Part of my Series on Fountain Pen Sketching – click here for the index,
After looking at some basic fountain pens in Part 5 we will now look at some pens that give greater line variation. This is the ‘hot topic’ when it comes to fountain pen sketching and my goal is to provide an introduction to the main options. This is very much a work in progress – I have learnt a lot putting this together but have still more to explore – much more.
There are three main types of nibs that provide significant variation:
1. Flex nibs
2. Brush tips
3. Calligraphy nibs including stub, parallel and fude.
Of course there are more alternatives than I am able to cover, but I hope this will be a good starting point!
But before I get into each one, I just want to clarify a few terms that I will be using.
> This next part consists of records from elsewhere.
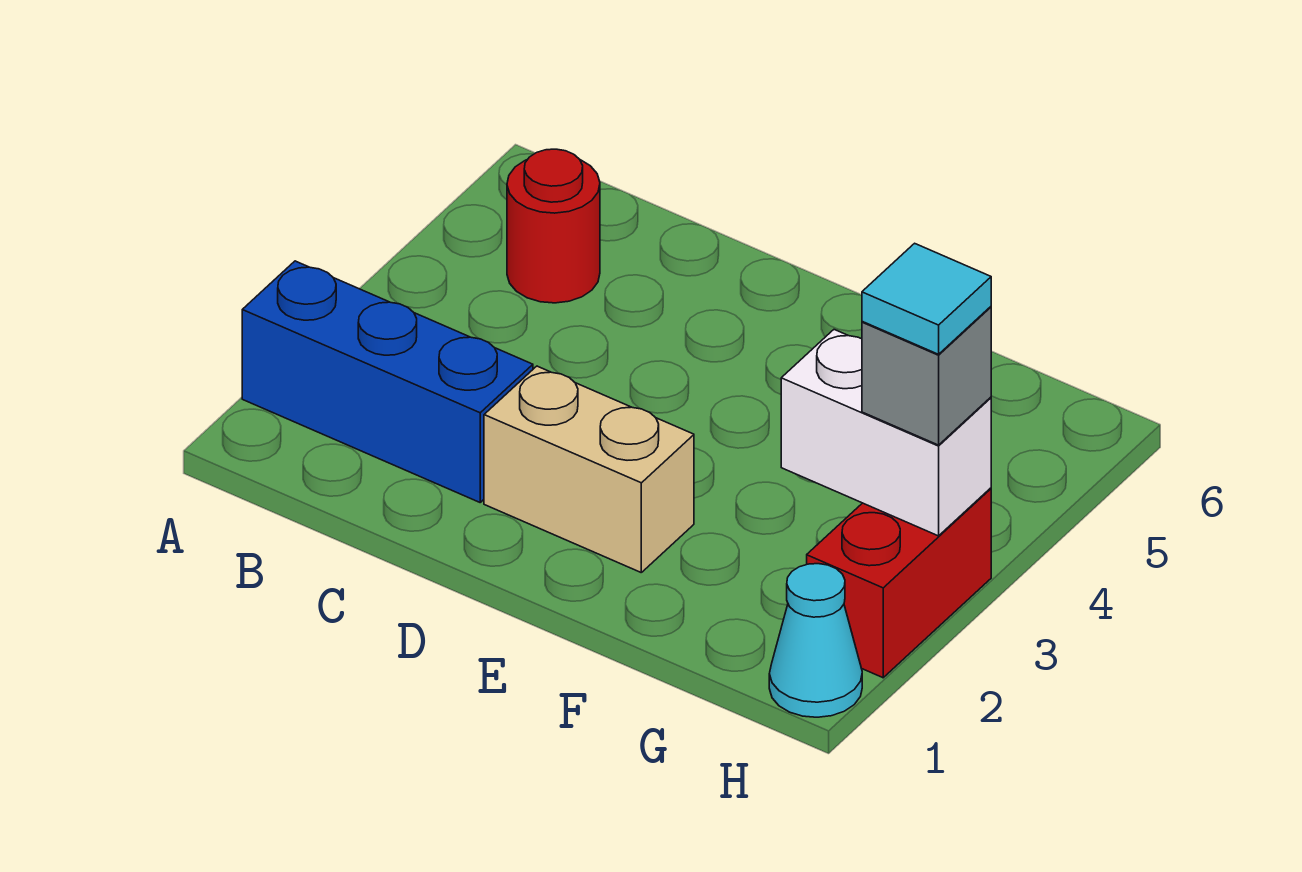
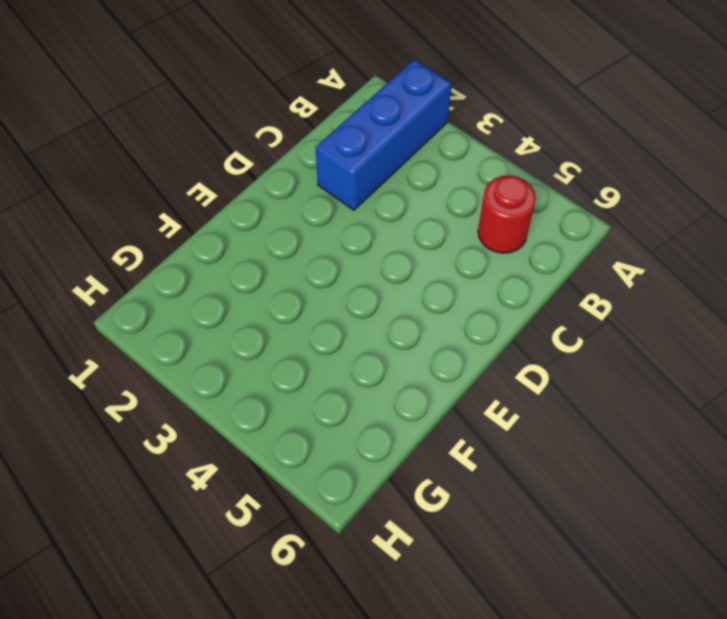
none -> tan brick D2:E2 level 1
none -> cyan cone H1 level 1

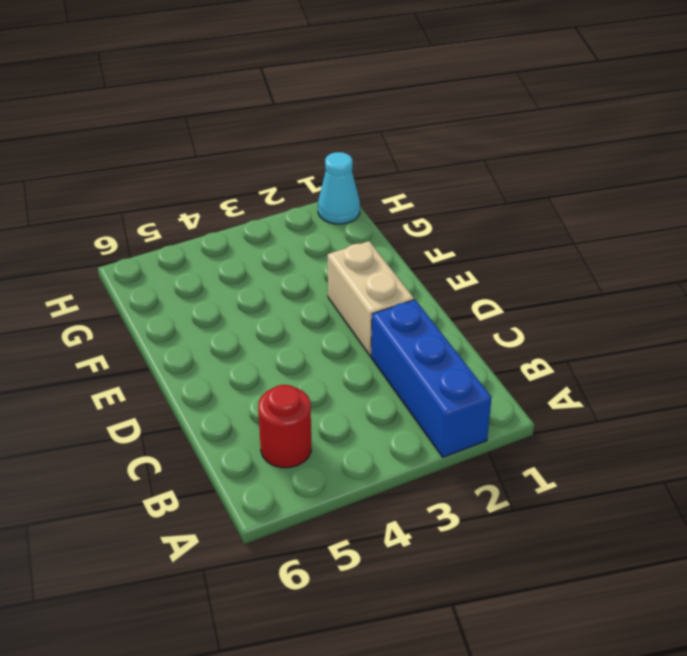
none -> red brick H2:H3 level 1
none -> white brick G3:H3 level 2

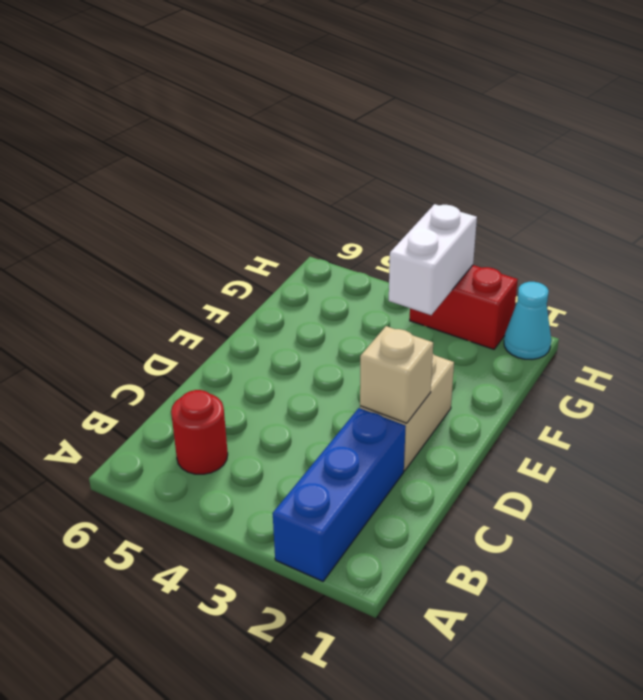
tan brick D2 level 2 -> none
none -> grey brick H3 level 3
none -> cyan tile H3 level 4

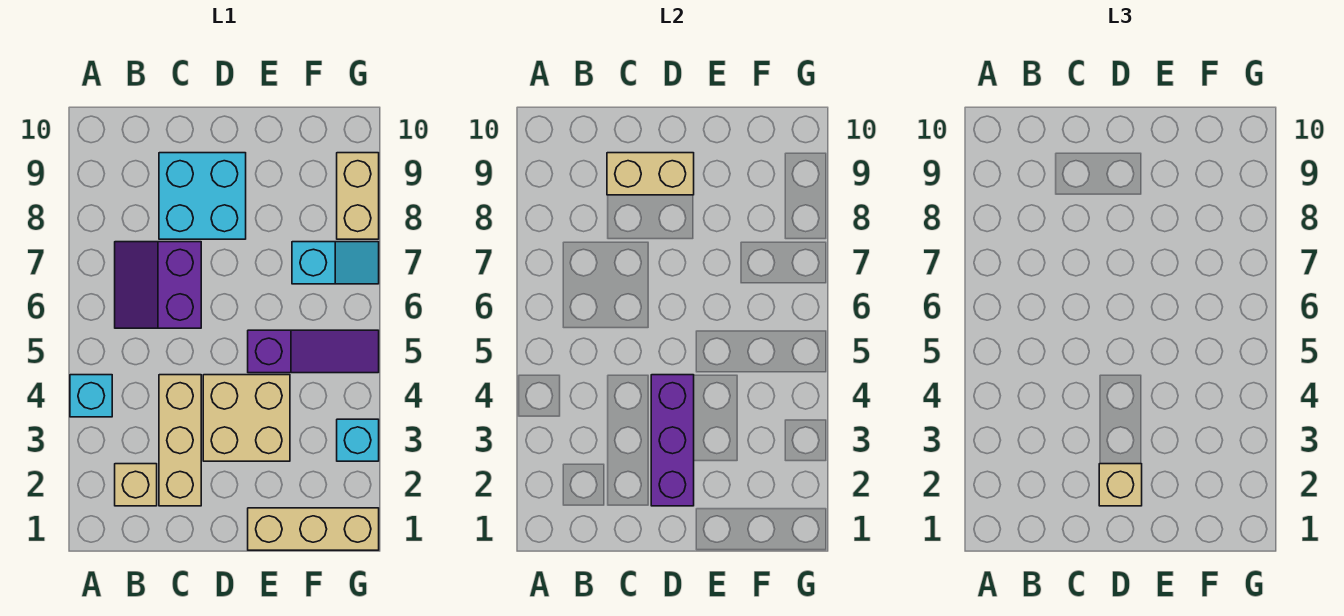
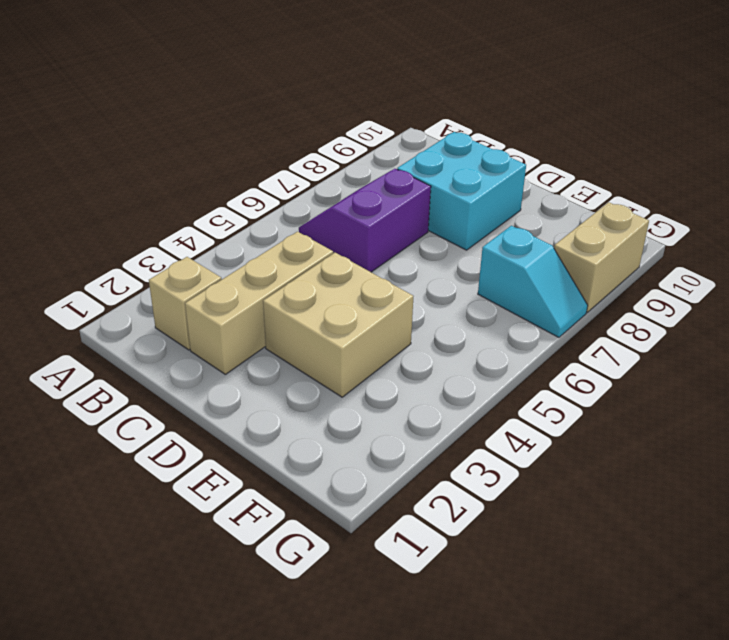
none -> cyan brick A4 level 1
none -> tan brick E1:G1 level 1
none -> purple slope E5:G5 level 1 top E

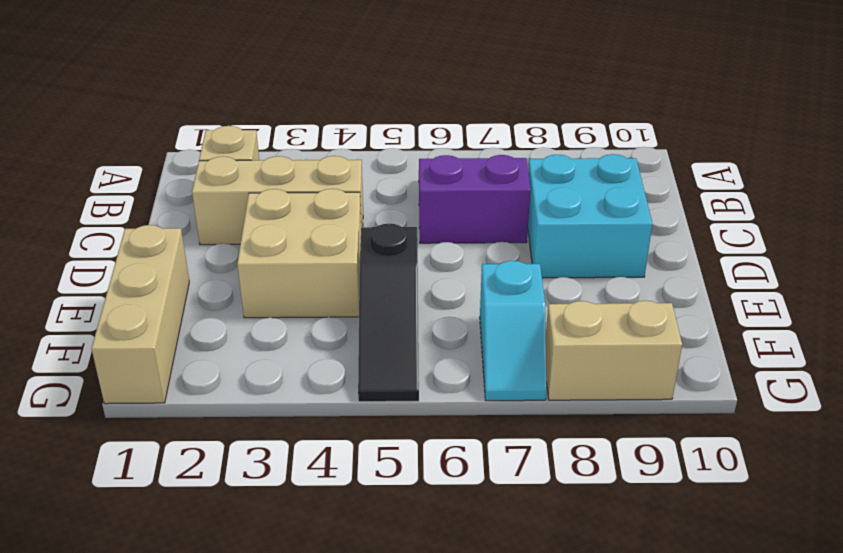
black slope E5:G5 level 1 top E -> purple slope E5:G5 level 1 top E
none -> cyan brick A4 level 1
none -> cyan brick G3 level 1
none -> tan brick C9:D9 level 2

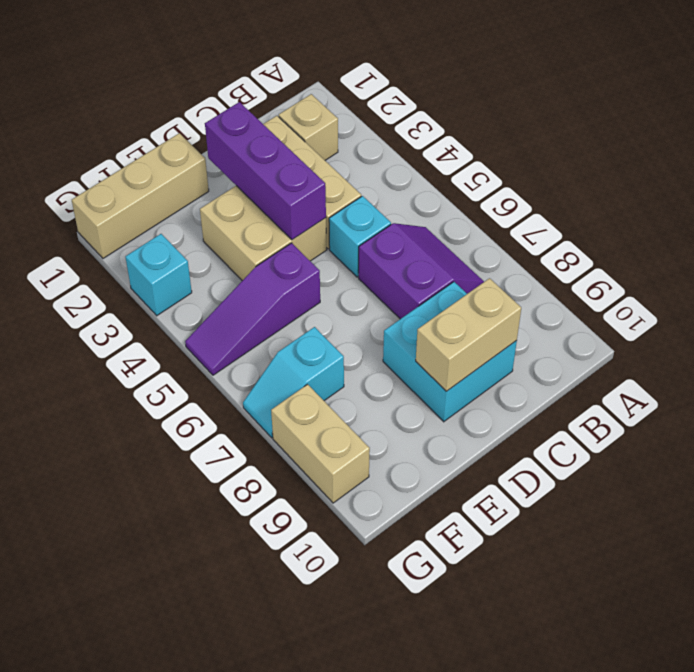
cyan brick C5 level 1 -> cyan brick A4 level 1
none -> tan brick D2 level 3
Pen angle: As we have previously discussed, fountain pens are typically best used by holding them at 45 degrees to the page but some nibs create variation by changing the angle of the pen while drawing.
Nib Angle: This is the angle of the nib in relationship to the horizontal. For example a calligraphy italic nib is designed to write with a nib angle of 45 degrees.
Nib Position or Tilt: For want of a better term, I am referring to how the nib hits the page in a non-standard way generally caused by tilting or twisting the pen – for example using a nib on its edge so that not all of the nib ‘tip’ is evenly on the page.
Pressure: Obviously you all know what this is, but I am not referring to pressing really hard! Some nibs flex to allow more ink onto the page producing a thicker lines and other nibs are less responsive to pressure. Be very conscious of how the nib is responding and make sure you don’t bend the tines.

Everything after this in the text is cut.